Many common customization scenarios that were very easy to solve in farm solutions are now more complicated or even impossible to be done in the same way with the app model due to being unable to use the feature framework, deploy farm (Office365 tenant) wide solutions, no access to the underlying systems eg. to use HttpHandlers and HttpModules and many more.

On top of that, the guidance what to customize and what not is changing at a fast pace. For example using custom masterpages, which was long considered as the best option to apply custom branding, is now the new evil and discouraged. Heather Solomon just recently wrote about the implications of this change in her excellent blog “To brand or not to brand, that is the SharePoint Online Question“.

This means that when you are transforming your solutions to the SharePoint App model, you often have to rethink the existing solutions entirely and usually need to re-implement them from scratch in order to make them future proof. Microsoft is aware of this challenge and works together with the SharePoint community on the OfficeDev Patterns & Practices to provide a standardized core library for many scenarios and with plenty of sample implementations for the common challenges with the App model.

Where to host your App?

Again upfront you need to think about where are specific functionally of your application will be hosted. A SharePoint hosted App does not require additional hosting and can be hosted on either your on-premises farm, or in Office 365.

It’s a different story for a provider hosted App. A dedicated server, either in the cloud like Azure, or on-pemises is required to host the App. Hosting in Azure is the preferred option of Microsoft obviously, but with a good reason: Authentication between Azure and Office 365 is easily configured. Otherwise additional manual steps are required to configure authentication between the provider host and SharePoint.

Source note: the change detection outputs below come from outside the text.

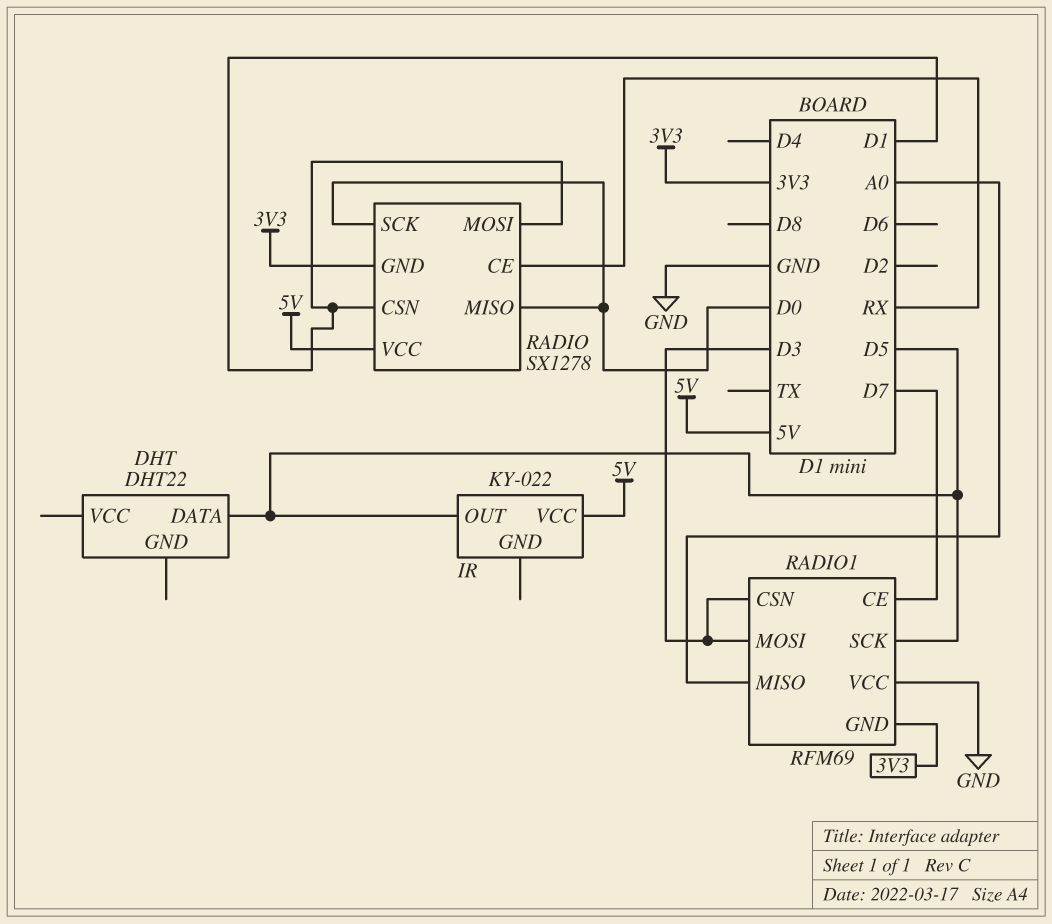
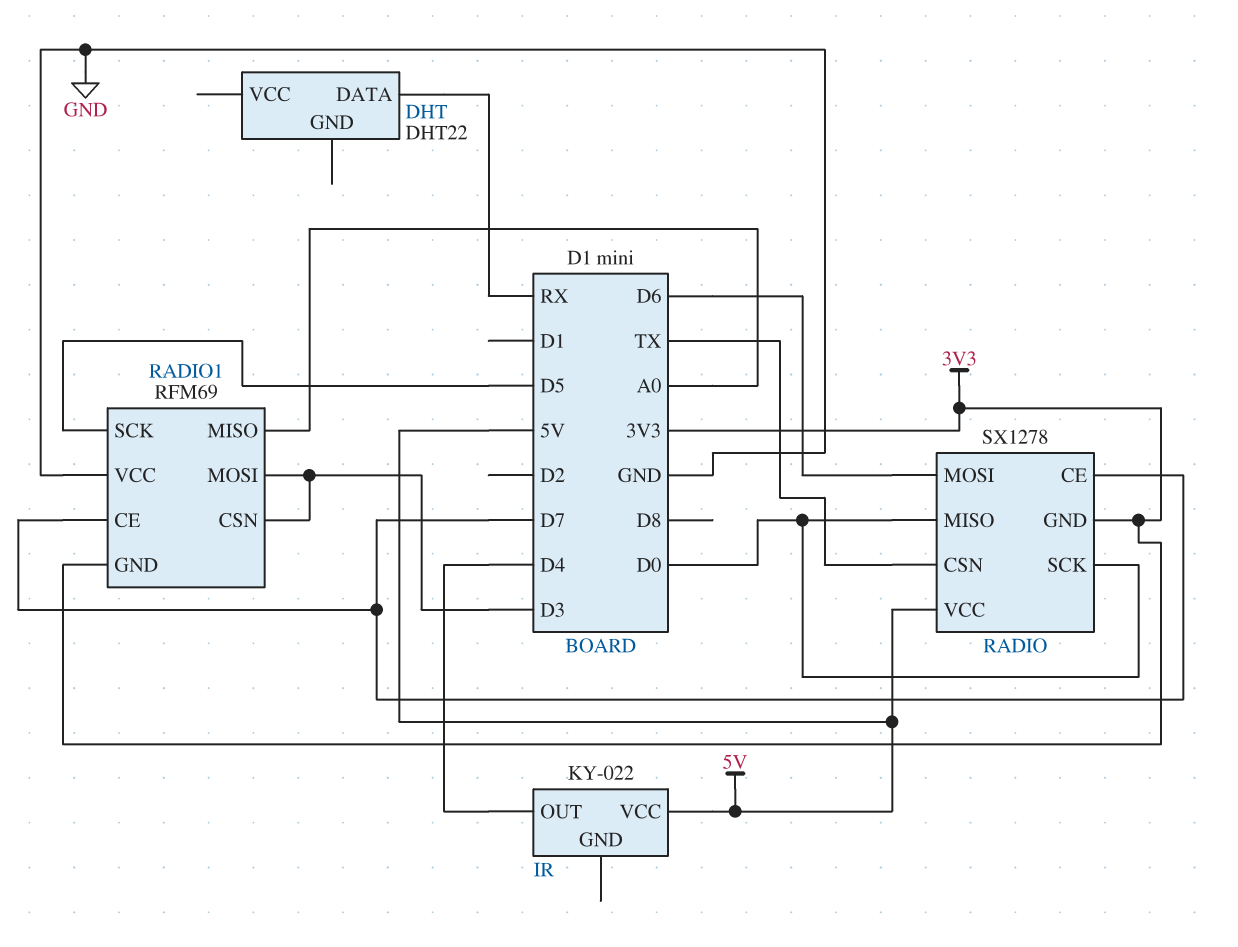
DHT pin DATA: D5 -> RX
IR pin OUT: D5 -> D4
RADIO pin CE: RX -> D7
RADIO pin CSN: D1 -> TX
RADIO pin MOSI: D1 -> D6

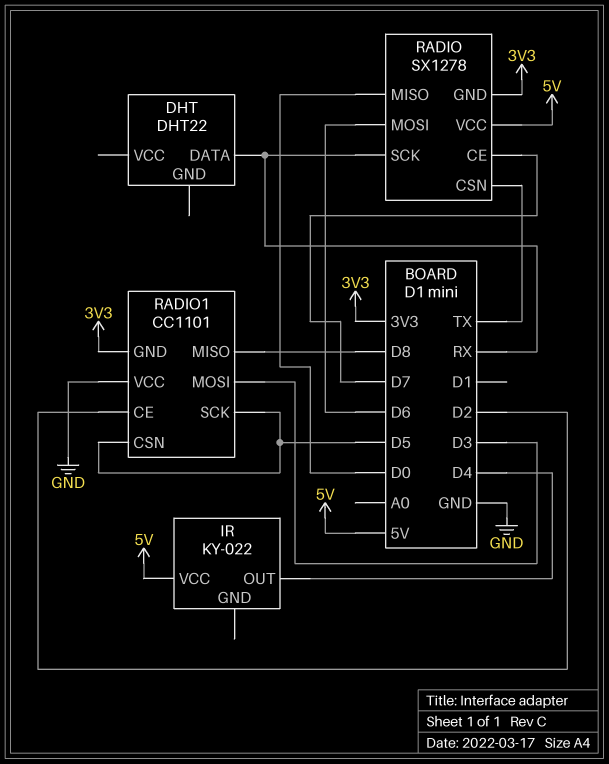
RADIO pin SCK: D0 -> RX
RADIO1: RFM69 -> CC1101
RADIO1 pin CE: D7 -> D2
RADIO1 pin CSN: D3 -> D5
RADIO1 pin MISO: A0 -> D8

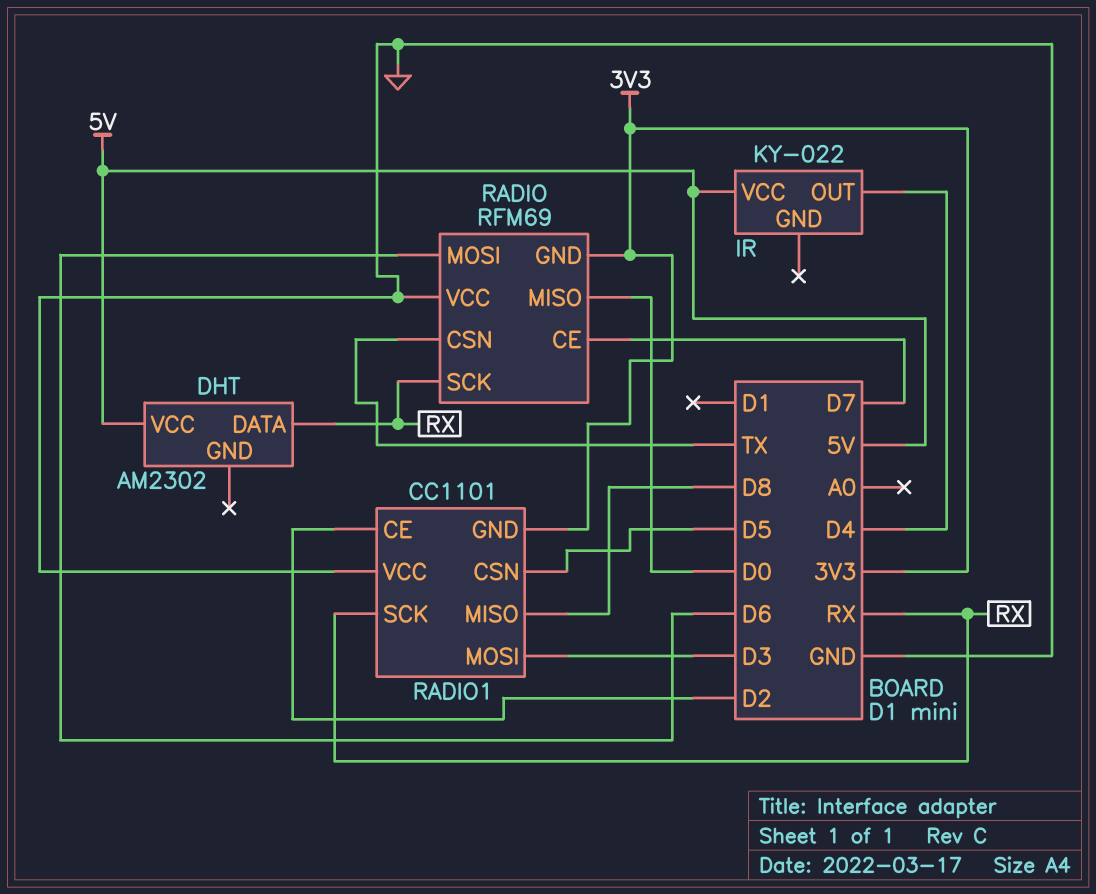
DHT: DHT22 -> AM2302
DHT pin VCC: none -> 5V
RADIO: SX1278 -> RFM69
RADIO pin VCC: 5V -> GND
RADIO1 pin SCK: D5 -> RX

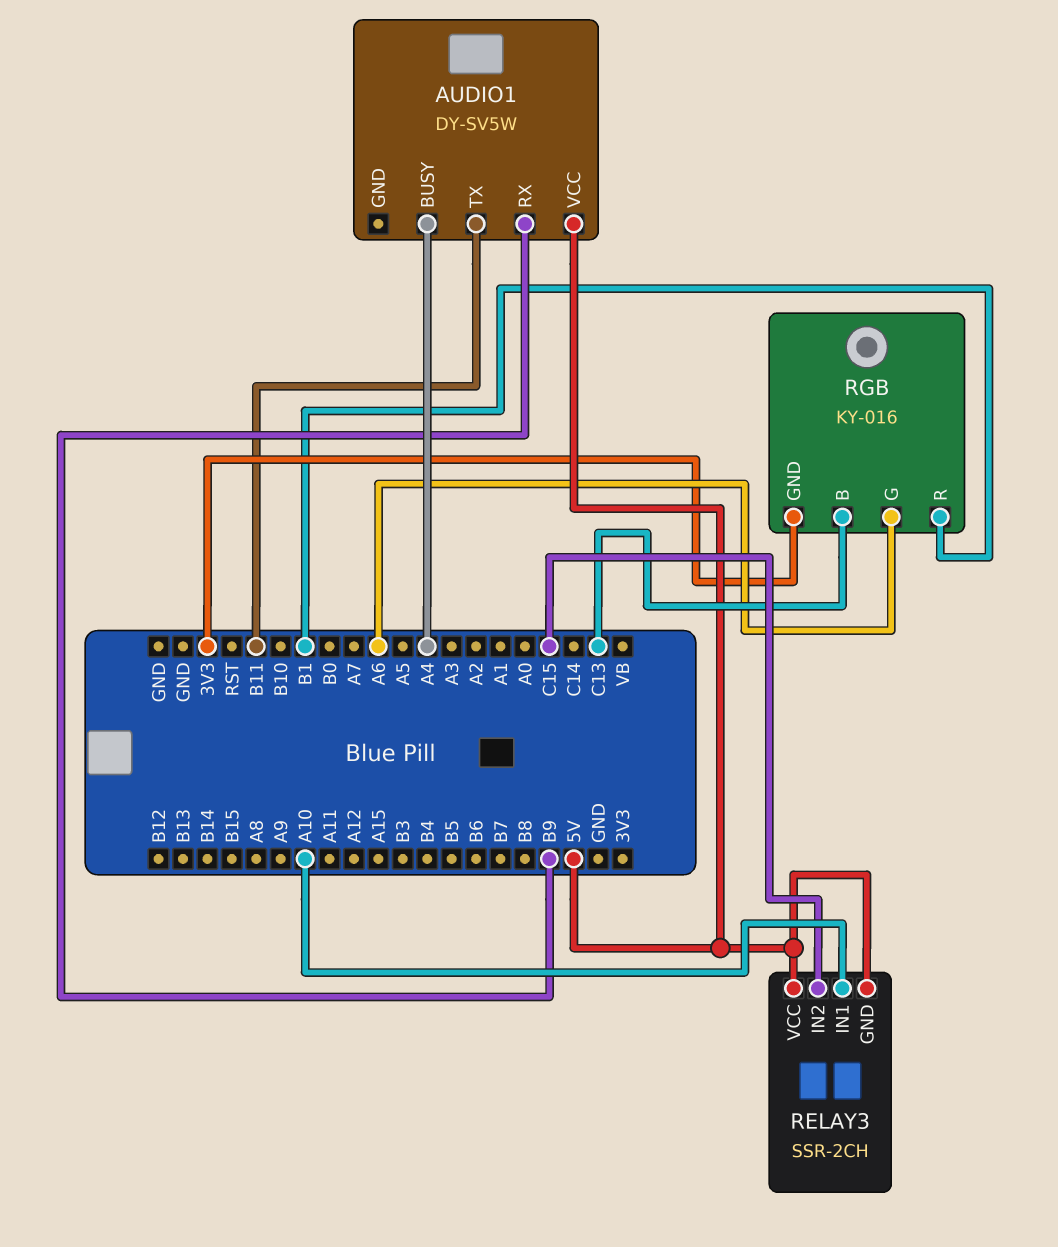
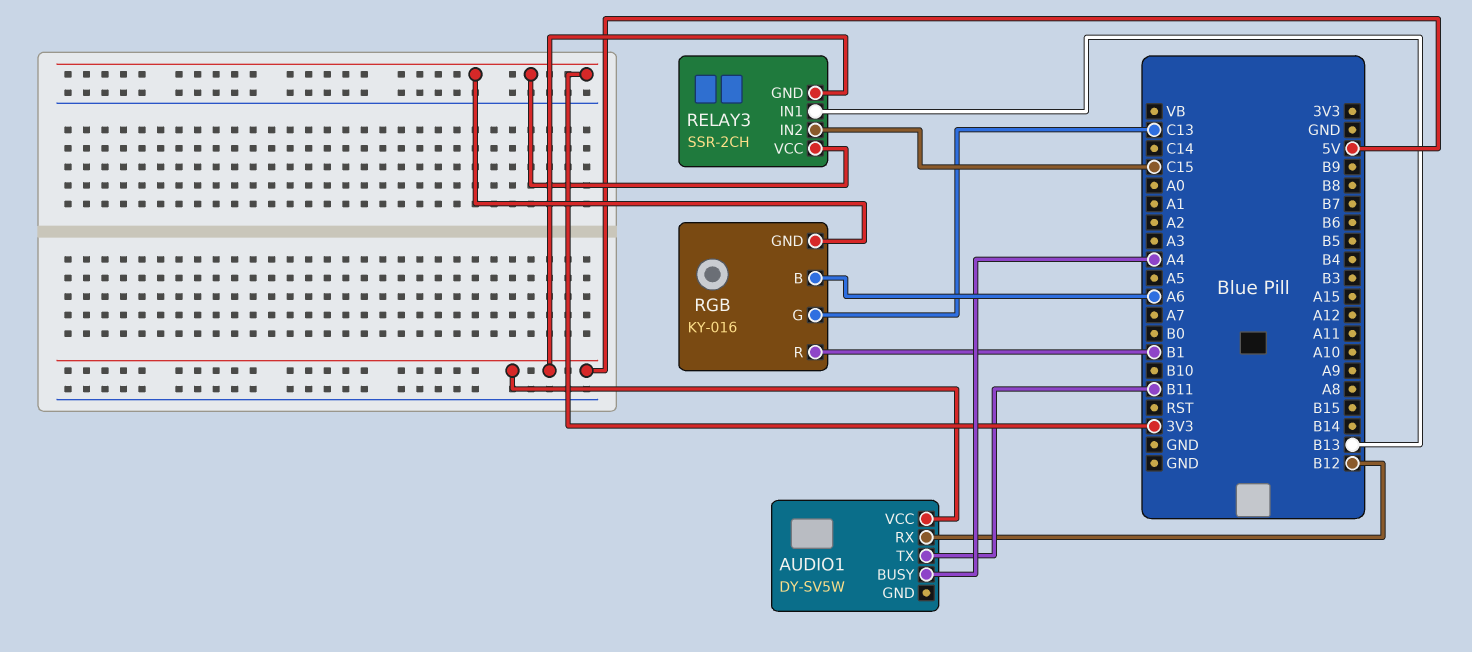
AUDIO1 pin RX: B9 -> B12
RELAY3 pin IN1: A10 -> B13
RELAY3 pin VCC: 5V -> 3V3
RGB pin B: C13 -> A6
RGB pin G: A6 -> C13

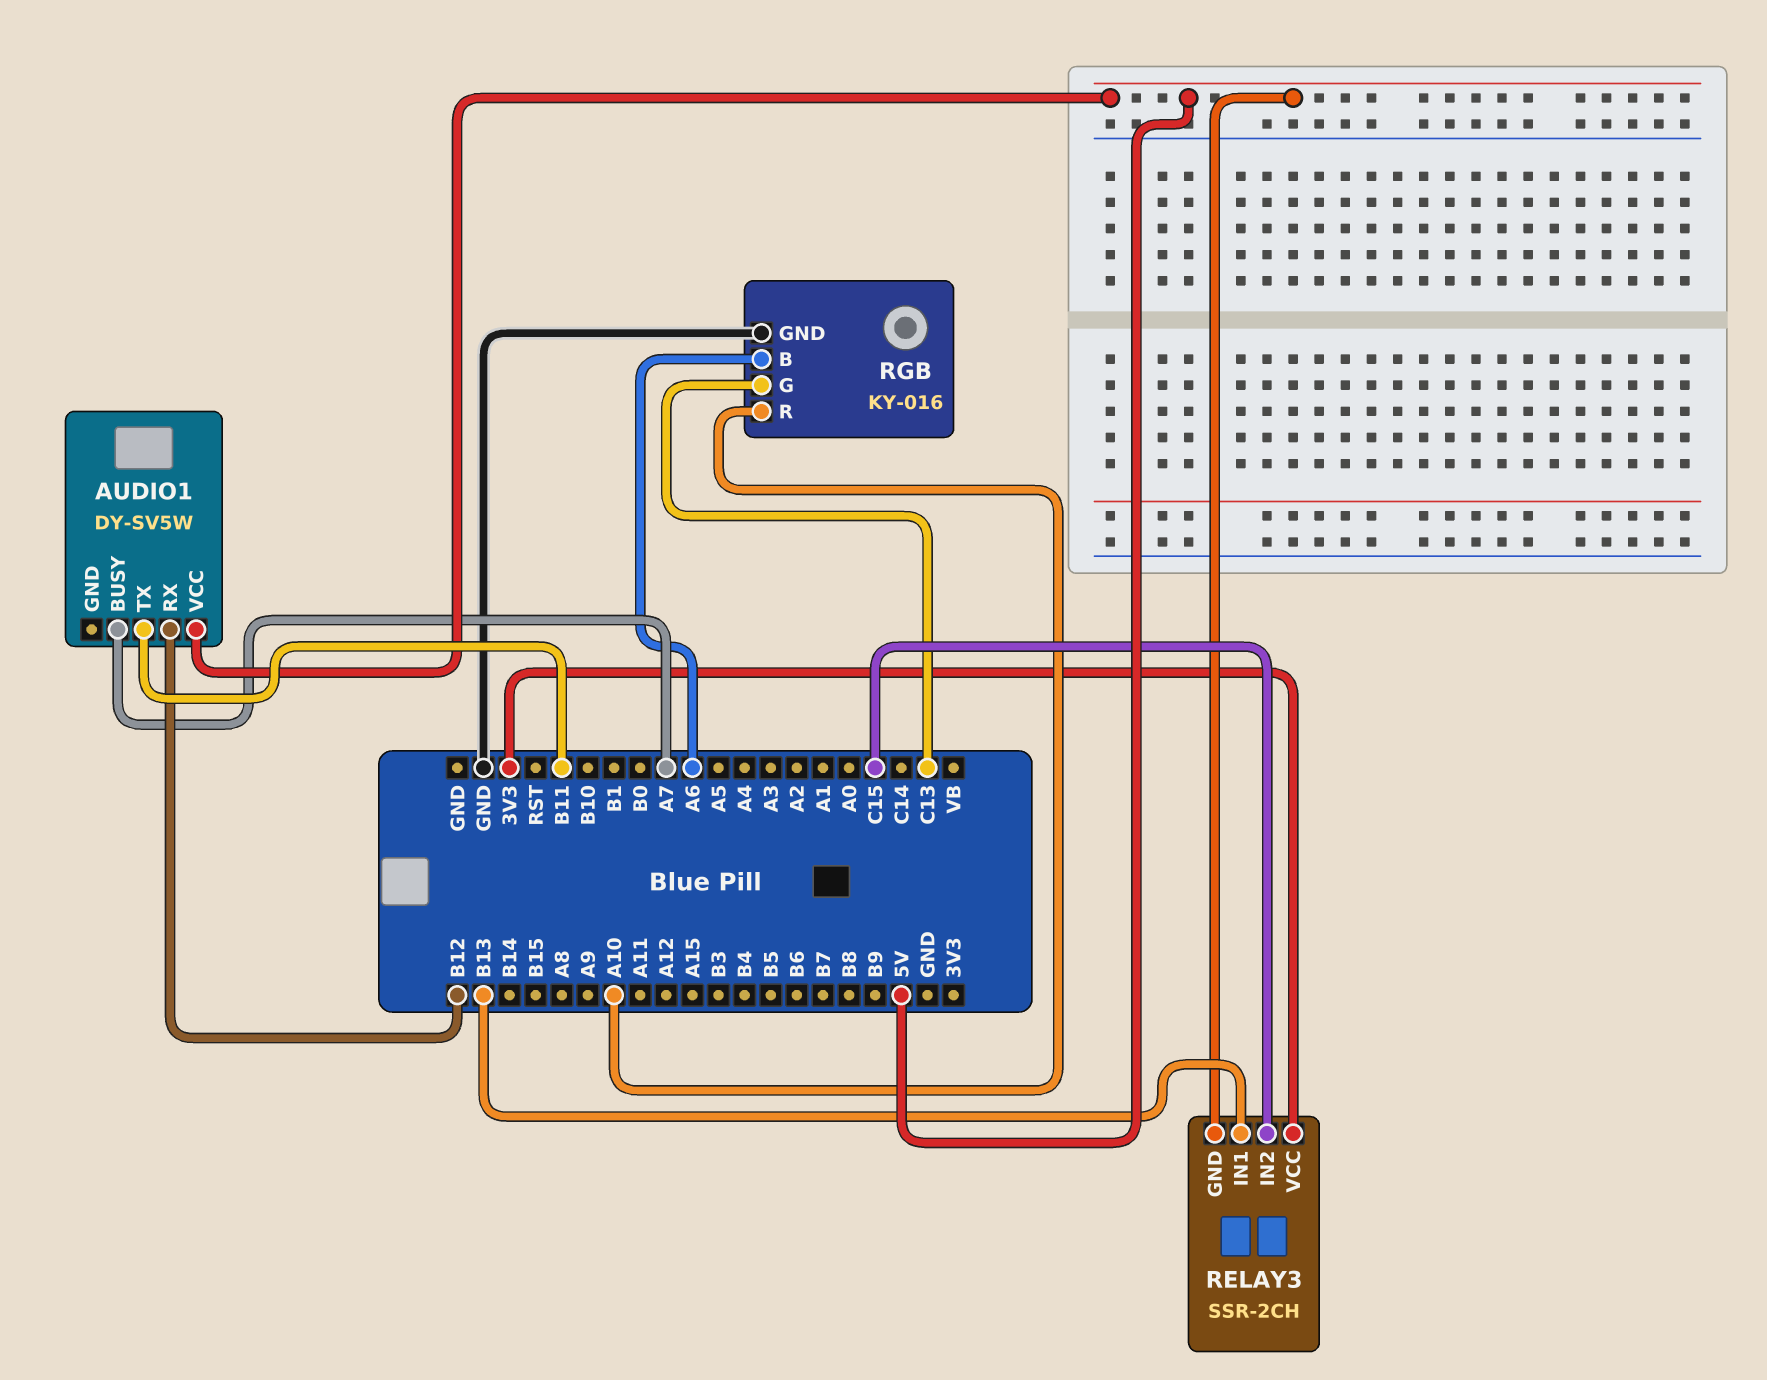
AUDIO1 pin BUSY: A4 -> A7
RGB pin GND: 3V3 -> GND
RGB pin R: B1 -> A10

Because many customizations often only have to be done once per site/tenant/webapplication they can be implemented as console applications and run on a local administrator machine or as a scheduled windows task on a job server (on-premises or in the cloud). For reoccurring tasks a great option is to use an Azure Webjob, which Tobias Zimmergren described in detail in his great blog “Getting Started with building Azure WebJobs (“Timer Jobs”) for your Office 365 sites“.

A change for the long term

The road Microsoft has travelled is a bit confusing, and they hit a few bumps along the way. From full trust farm solutions, to sandboxed solutions, to finally the new SharePoint App model. It looks like the App model finally has arrived and that this new way of doing things is here to stay.

Cloud Applications benefit greatly, but also on-premises solutions. Development is no longer tightly coupled with the SharePoint core, and different technologies and programming languages can be used as developers see fit. Although it is a very different way of doing things for many SharePoint people, the benefits are massive.

Hence, even if your organization is still using on-premises SharePoint and has no intention right now to migrate to the cloud or to build up a hybrid environment, the advantages in regards of maintenance upgradeability and future proofness of the SharePoint App model outweigh the flexibility of the farm solutions by far and will likely save you from costly migrations in the future throughout the App lifecycle.